TWENTY-five years after the death of Martin Luther King Jr., campus keynote speaker H. Carl McCall '58, president of the New York City Board of Education, was taking a Dickensian overview of the nation's continuing march through civil rights territory. He was at Dartmouth to commemorate Martin Luther King Day.
"It is the best of times, it is the worst of times," he said. The worst is indeed bad, as life expectancies for young black males in Harlem have sunk below those in Bangladesh; residents of the inner cities increasingly fear for the safety of their children; blacks who make it through high school or college significantly lag behind the earning power of whites, even though they marched in the same graduation line. Blacks also account for only five percent of graduate school enrollments. But, recounted McCall, there has also been great progress in the number of blacks graduating from high school, gaining Congressional seats, governing cities, occupying cabinet posts.
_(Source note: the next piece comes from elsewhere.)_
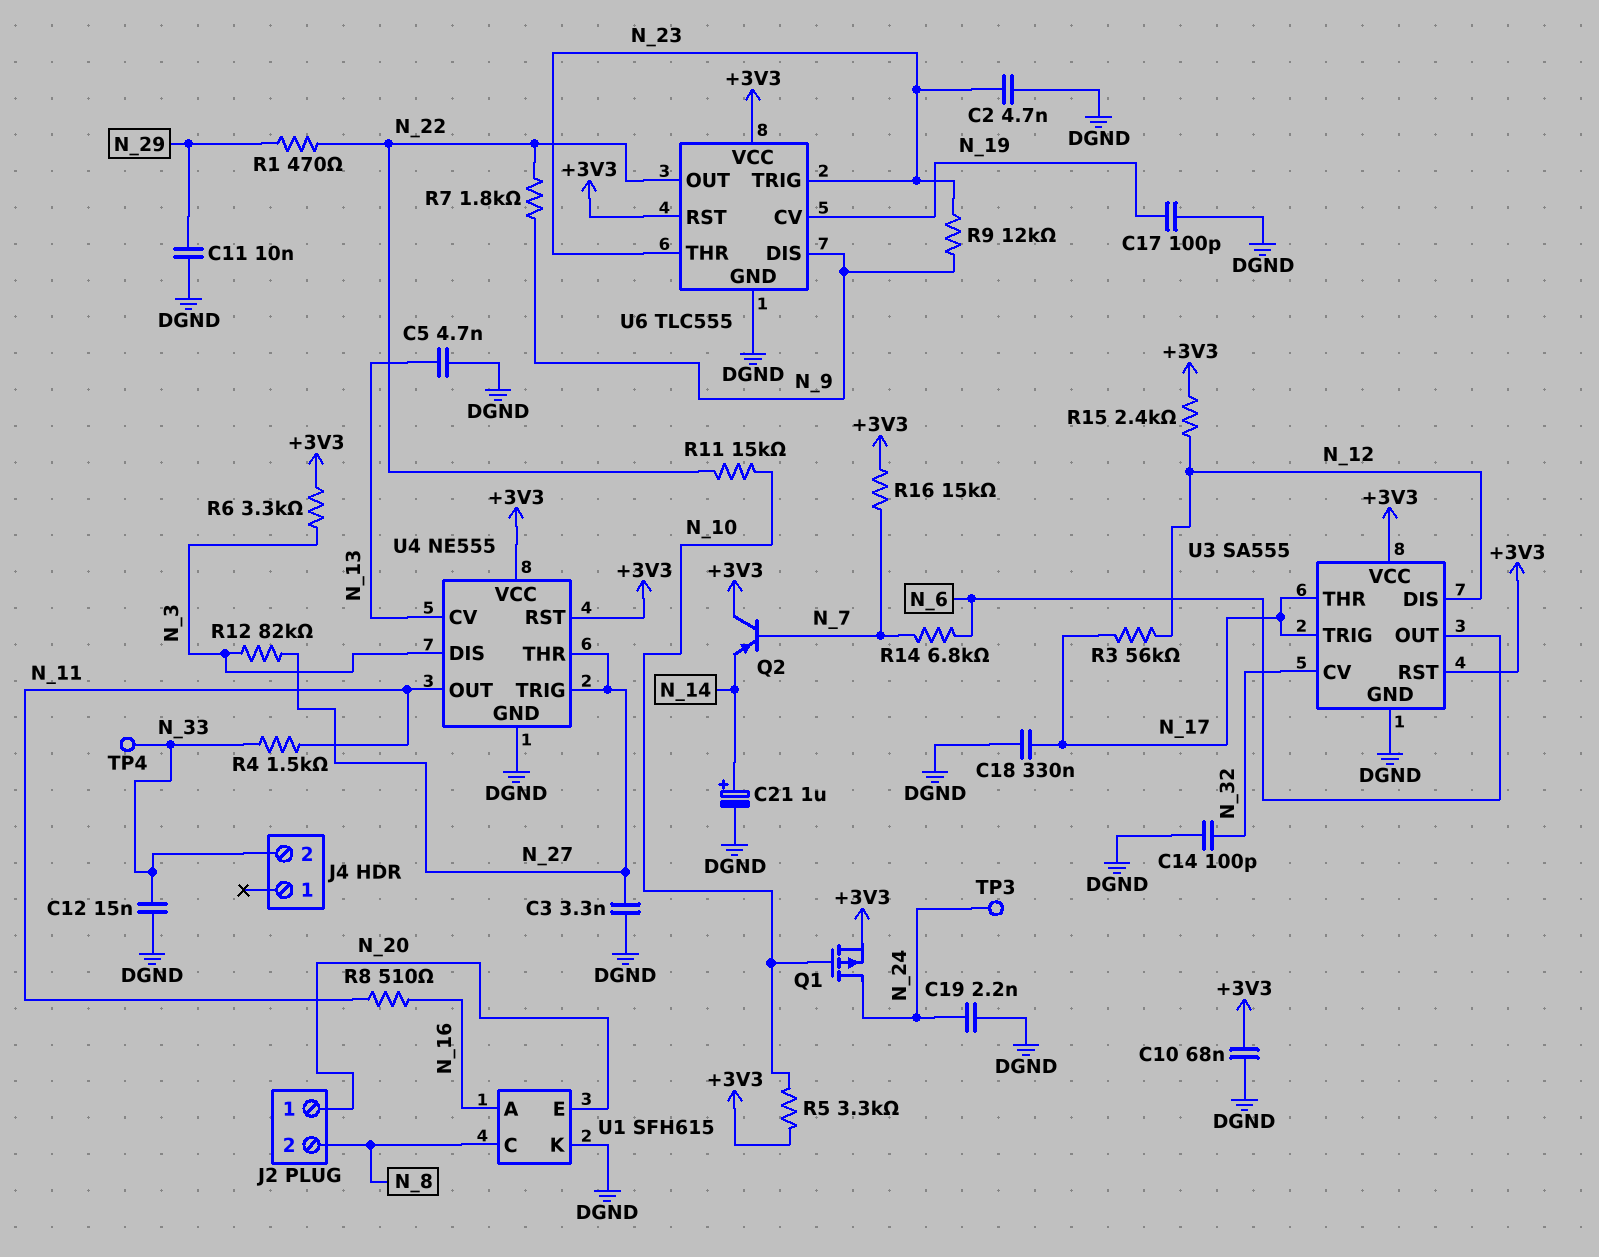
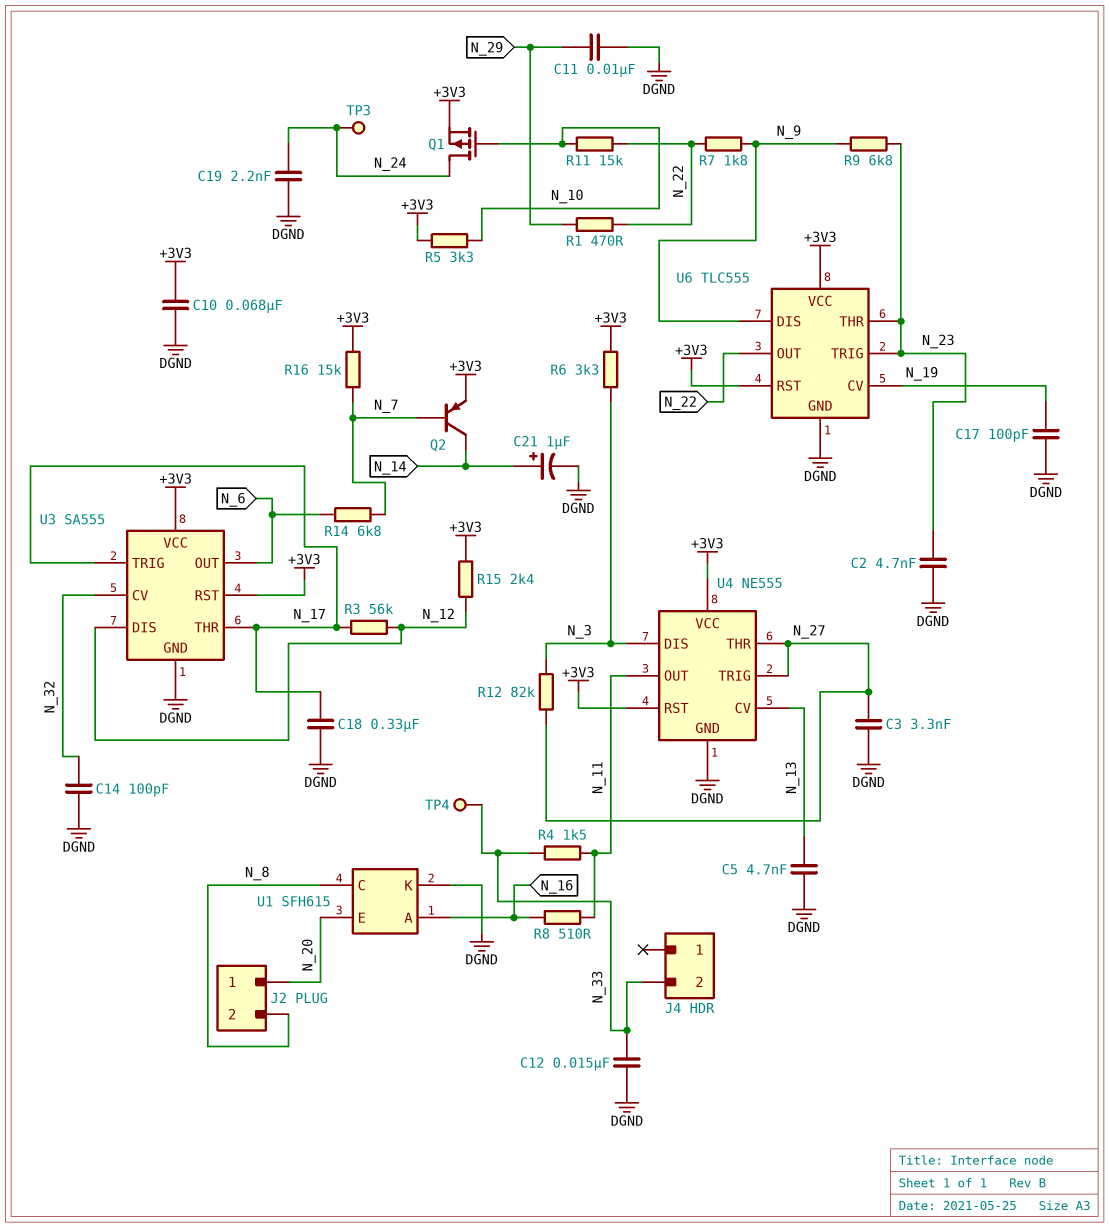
Q2: PNP (B N_7, C +3V3, E N_14) -> PNP (B N_7, C N_14, E +3V3)
R9: 12k (N_9, N_23) -> 6.8k (N_9, N_23)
And, he cited progress at Dartmouth.
"I am heartened to look around this room and see so many people of color," said the man who was one of only-eight blacks in the class of 1958. He noted that his scholarship to Dartmouth had lifted him out of welfare. ("I didn't realize that the female-headed household I grew up in was a 'problem' until I took a sociology course," he said.) Ever since, he has helped others as a teacher, anti-poverty worker, New York State commissioner of human rights, ambassador to the U.N., New York state senator, Citibank vice president overseeing corporate involvement in the community, president of the nation's largest school board.
For all such progress, however, there is still far to go. "The issue of inclusiveness continues to confound us," he said. "Brothers and sisters," he told the crowd, "don't forget about your obligation to come back home and help the children."